Side effects are minimal. At high doses liver problems may occur. Normal amounts are safe for use during pregnancy. Niacinamide is in the vitamin B family of medications, specifically the vitamin B3 complex. It is an amide of nicotinic acid. Foods that contain niacinamide include yeast, meat, milk, and green vegetables.

Niacinamide was discovered between 1935 and 1937. It is on the World Health Organization's List of Essential Medicines. Niacinamide is available as a generic medication and over the counter. Commercially, niacinamide is made from either nicotinic acid (niacin) or nicotinonitrile. In some countries grains have niacinamide added to them.

Medical uses

Niacin deficiency 
Niacinamide is the preferred treatment for pellagra, caused by niacin deficiency.

Acne 
Niacinamide cream is used as a treatment for acne. It has anti-inflammatory actions, which may benefit people with inflammatory skin conditions.

Niacinamide increases the biosynthesis of ceramides in human keratinocytes in vitro and improves the epidermal permeability barrier in vivo. The application of 2% topical niacinamide for 2 and 4 weeks has been found to be effective in lowering the sebum excretion rate. Niacinamide has been shown to prevent Cutibacterium acnes-induced activation of toll-like receptor 2, which ultimately results in the down-regulation of pro-inflammatory interleukin-8 production.

Skin cancer 
Niacinamide at doses of 500 to 1000mg a day decreases the risk of skin cancers, other than melanoma, in those at high risk.

Side effects 
Niacinamide has minimal side effects. At very high doses above 3g/ day acute liver toxicity has been documented in at least one case. Normal doses are safe during pregnancy.

Chemistry 
The structure of nicotinamide consists of a pyridine ring to which a primary amide group is attached in the meta position. It is an amide of nicotinic acid. As an aromatic compound, it undergoes electrophilic substitution reactions and transformations of its two functional groups. Examples of these reactions reported in Organic Syntheses include the preparation of 2-chloronicotinonitrile by a two-step process via the N-oxide,

from nicotinonitrile by reaction with phosphorus pentoxide, and from 3-aminopyridine by reaction with a solution of sodium hypobromite, prepared in situ from bromine and sodium hydroxide.

Industrial production
The hydrolysis of nicotinonitrile is catalysed by the enzyme nitrile hydratase from Rhodococcus rhodochrous J1, producing 3500 tons per annum of nicotinamide for use in animal feed. The enzyme allows for a more selective synthesis as further hydrolysis of the amide to nicotinic acid is avoided. Nicotinamide can also be made from nicotinic acid. According to Ullmann's Encyclopedia of Industrial Chemistry, worldwide 31,000 tons of nicotinamide were sold in 2014.

Biochemistry 

Nicotinamide, as a part of the cofactor nicotinamide adenine dinucleotide (NADH / NAD+) is crucial to life. In cells, nicotinamide is incorporated into NAD+ and nicotinamide adenine dinucleotide phosphate (NADP+). NAD+ and NADP+ are cofactors in a wide variety of enzymatic oxidation-reduction reactions, most notably glycolysis, the citric acid cycle, and the electron transport chain. If humans ingest nicotinamide, it will likely undergo a series of reactions that transform it into NAD, which can then undergo a transformation to form NADP+. This method of creation of NAD+ is called a salvage pathway. However, the human body can produce NAD+ from the amino acid tryptophan and niacin without our ingestion of nicotinamide.

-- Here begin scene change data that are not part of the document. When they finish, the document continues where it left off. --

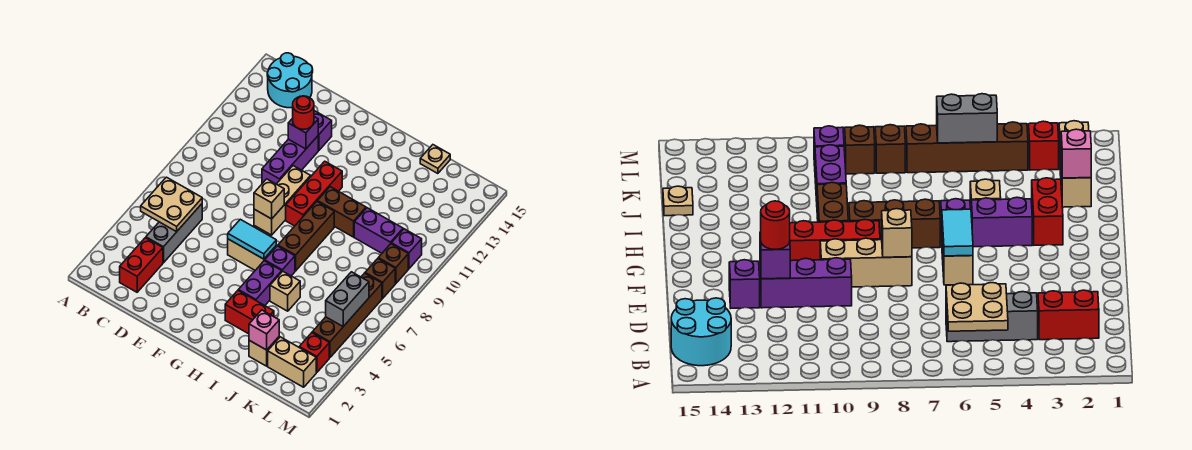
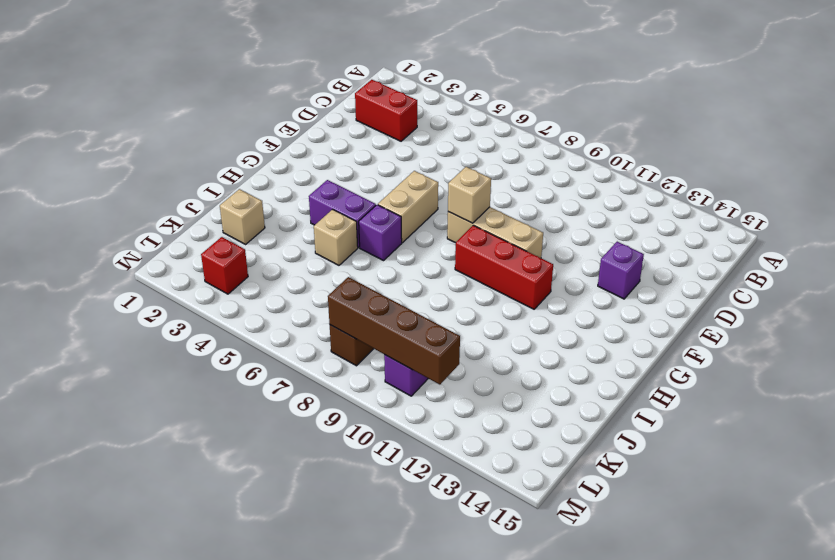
brown brick L8:L11 level 2 -> brown brick L4:L7 level 1
none -> cyan round brick B14:C15 level 1
none -> grey brick C4:C6 level 1
none -> purple brick E10:E12 level 1
none -> red brick H3:I3 level 1

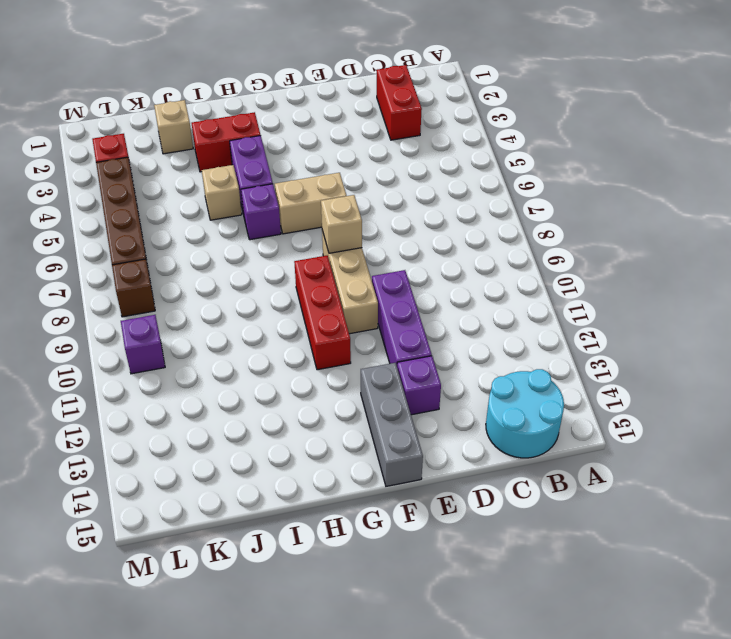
grey brick F13:F15 level 1 -> grey brick C4:C6 level 1
none -> brown brick H7:H9 level 1
none -> brown brick H10:I10 level 1
none -> purple brick J10:K10 level 1
none -> tan plate J15 level 1

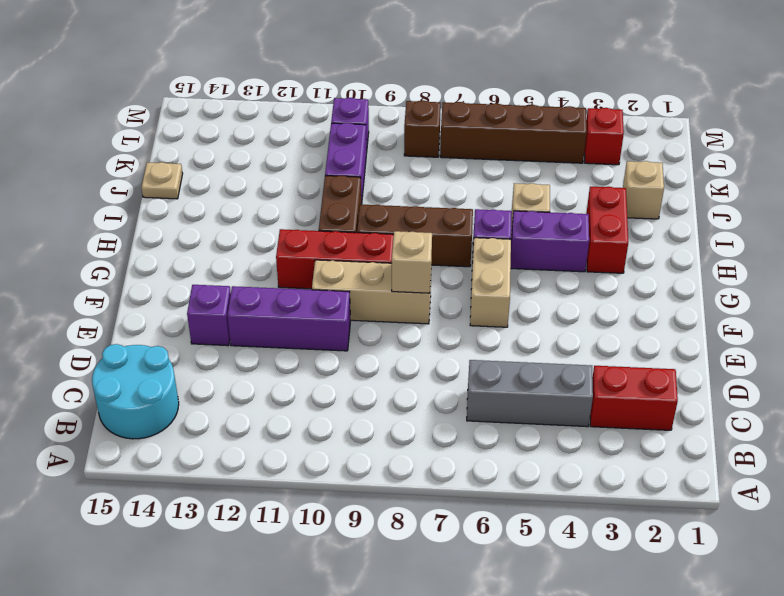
none -> tan brick K2:L2 level 1
none -> brown brick L9 level 1
none -> tan plate B5:C6 level 2
none -> purple brick E12 level 2

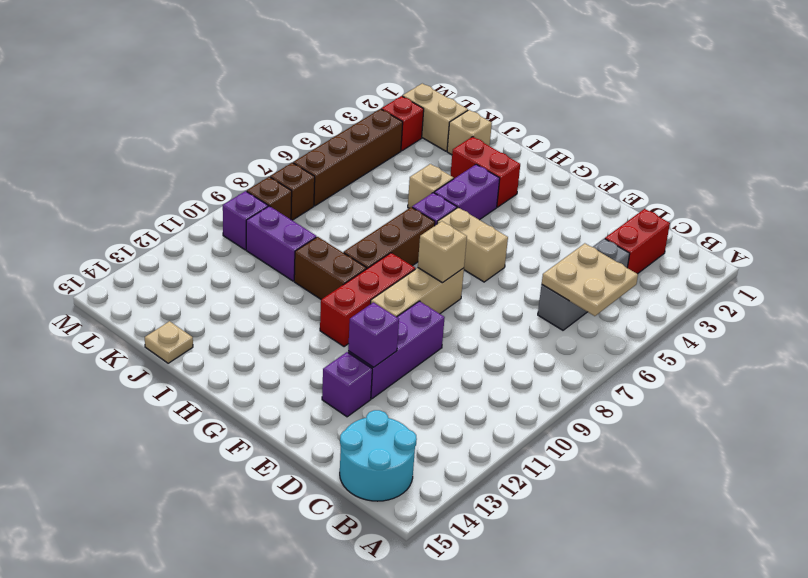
none -> cyan tile F6:G6 level 2
none -> pink brick J2 level 2
none -> grey brick L5:L6 level 2
none -> red round brick E12 level 3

NAD+ acts as an electron carrier that mediates the interconversion of energy between nutrients and the cell's energy currency, adenosine triphosphate (ATP). In oxidation-reduction reactions, the active part of the cofactor is the nicotinamide. In NAD+, the nitrogen in the aromatic nicotinamide ring is covalently bonded to adenine dinucleotide. The formal charge on the nitrogen is stabilized by the shared electrons of the other carbon atoms in the aromatic ring. When a hydride atom is added onto NAD+ to form NADH, the molecule loses its aromaticity, and therefore a good amount of stability. This higher energy product later releases its energy with the release of a hydride, and in the case of the electron transport chain, it assists in forming adenosine triphosphate.

When one mole of NADH is oxidized, 158.2kJ of energy will be released.

Biological role 
Nicotinamide occurs as a component of a variety of biological systems, including within the vitamin B family and specifically the vitamin B3 complex. It is also a critically important part of the structures of NADH and NAD+, where the N-substituted aromatic ring in the oxidised NAD+ form undergoes reduction with hydride attack to form NADH. The NADPH/NADP+ structures have the same ring, and are involved in similar biochemical reactions.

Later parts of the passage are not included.